The jury at Cannes seems to have made a rather surprising choice for the Palme d’Or this year – French filmmaker Jacques Audiard’s Dheepan, a film about a family of Sri Lankan refugees in Paris. Featuring debutants Antonythasan Jesuthasan and Kalieaswari Srinivasan, Dheepan is mostly in Tamil and drew a rather lukewarm response from viewers and critics. And the sense of disappointment at it being voted for the top prize on Sunday night was evident as the award was greeted with “a mixture of boos, shrugs and applause from the international press corps who were watching the ceremony at the Palais”, writes Justin Chang in Variety.com.
Most critics were in agreement that Dheepan was much less deserving than the filmmaker’s earlier works like A Prophet and Rust and Bone. “Just as last year, the jury gave its ultimate acclaim to a brilliant director who has accumulated an overwhelmingly deserving reputation but had actually given us something less than his very best work… I am baffled”, writes Peter Bradshaw in TheGuardian.com.
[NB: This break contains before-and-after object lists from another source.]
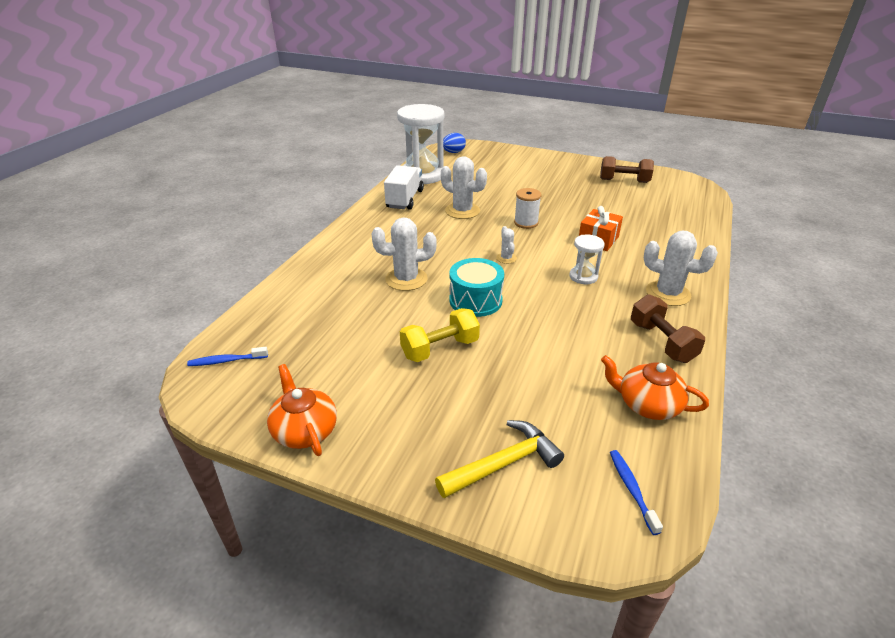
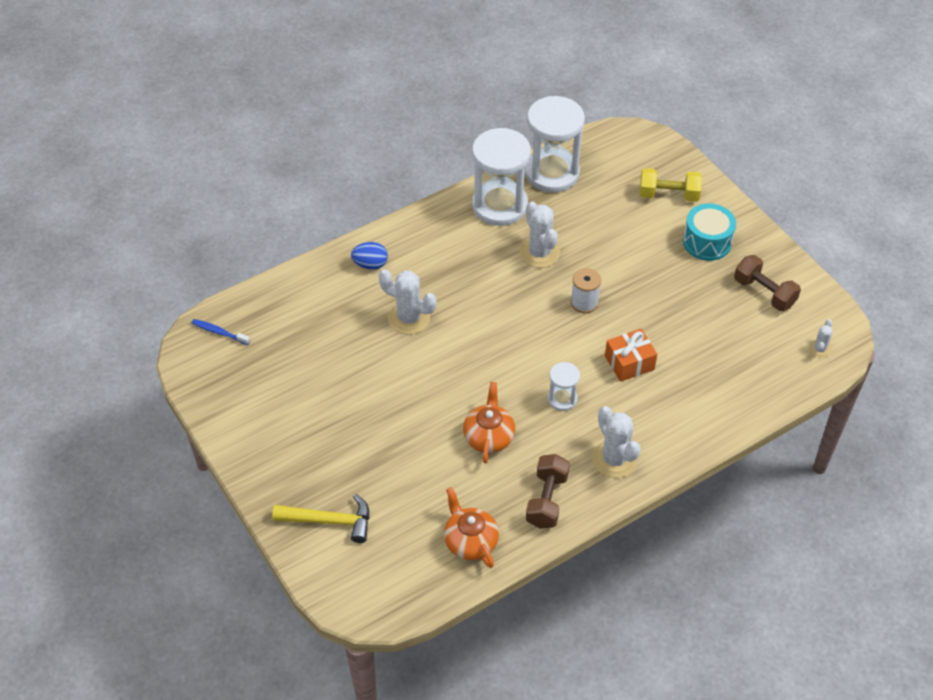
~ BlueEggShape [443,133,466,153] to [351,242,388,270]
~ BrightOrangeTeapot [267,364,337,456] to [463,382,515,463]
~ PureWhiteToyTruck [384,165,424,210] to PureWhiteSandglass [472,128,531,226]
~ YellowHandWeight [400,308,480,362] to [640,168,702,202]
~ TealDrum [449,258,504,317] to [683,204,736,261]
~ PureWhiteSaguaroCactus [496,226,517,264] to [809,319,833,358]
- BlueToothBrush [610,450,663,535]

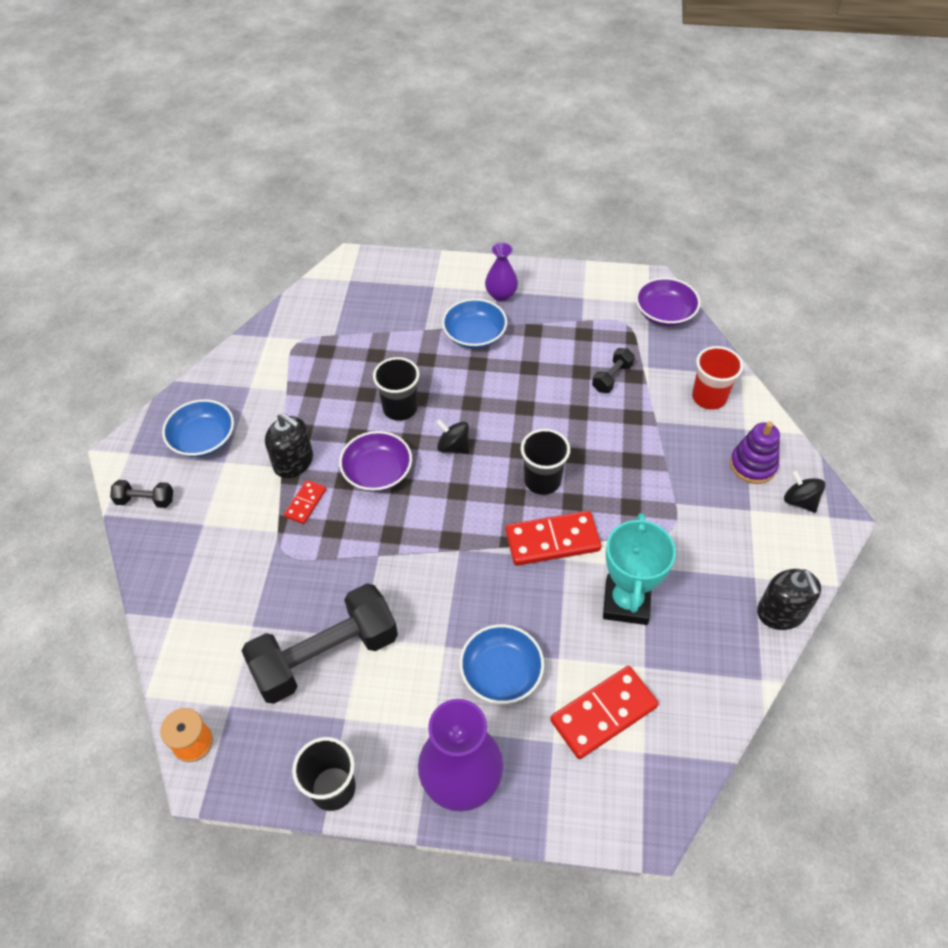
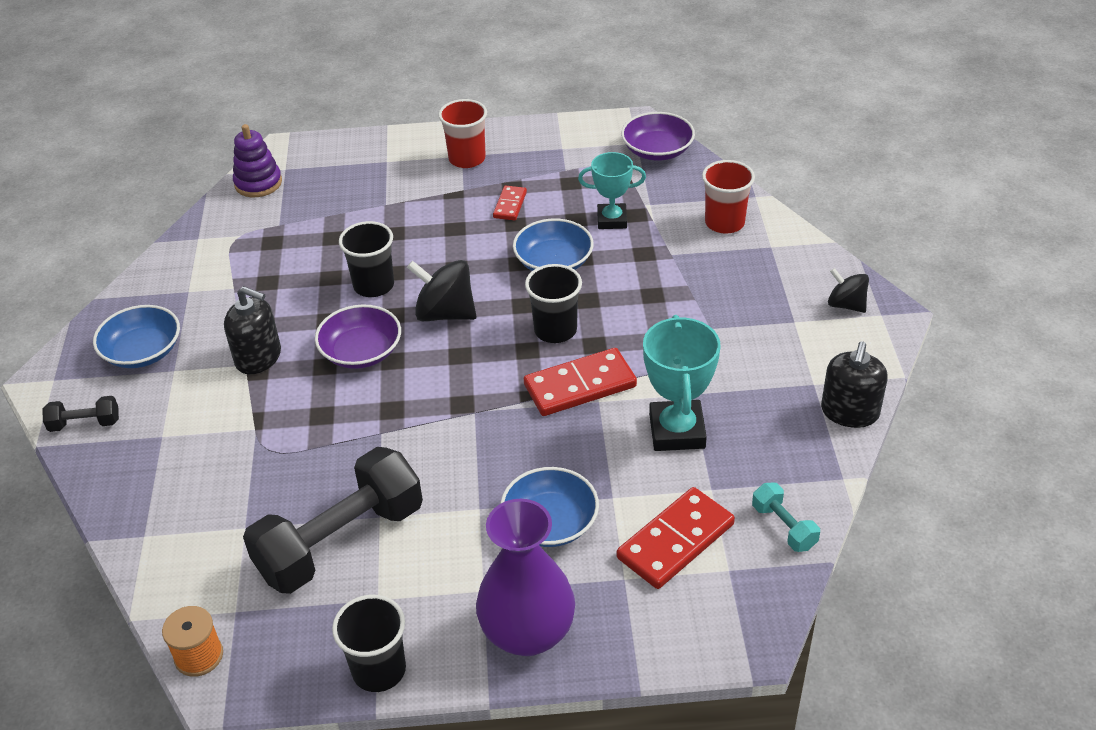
~ RoyalPurpleRingStacker [730,421,780,484] to [233,124,282,197]
~ EbonyToyTop [436,419,469,454] = [407,260,476,321] x1.58
~ RoyalPurpleVase [485,243,518,302] to ScarletTumbler [438,99,487,168]
~ ScarletDomino [284,480,326,524] to [493,186,527,220]
~ BlueServingBowl [442,299,507,349] to [513,219,594,271]
~ EbonyHandWeight [592,348,635,393] to TealAwardCup [578,152,646,229]
+ TealHandWeight [752,483,820,552]
~ EbonyPumpBottle [757,569,821,630] = [821,341,888,428] 45 degrees clockwise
But obviously the jury thought otherwise, “This isn’t a jury of film critics. This is a jury of artists looking at the work”, said jury co-president Joel Coen at a news conference after the awards ceremony.
Eric Kohn of Indiewire.com opines that, “…the Audiard movie hardly deserved the top prize in a year when far more daring accomplishments stood out”. Kohn feels The Assassin, The Lobster and Son of Saul are some of the films that made a mark this year.
While saying that we should have known to expect the unexpected from the Coens, Jon Frosch writing in TheHollywoodReporter.com adds that “Coming just months after the Charlie Hebdo attacks, the decision to give the top prize to a film about people of color struggling to integrate in a France rife with tensions was in many ways a timely one.”
However Kohn best sums up the prevalent sentiment in his write-up while rooting for Laszlo Nemes’ “powerfully engaging” Son of Saul:
While “Son of Saul” lost the Palme, it still deserves to define the essential value of Cannes, a festival that thrives on its tensions with the rest of the world.
…But for Cannes to remain relevant, it must herald the new. Son of Saul, a genuine discovery on several fronts, illustrates the potential for cinema to push its linguistic and interpretative boundaries into new arenas.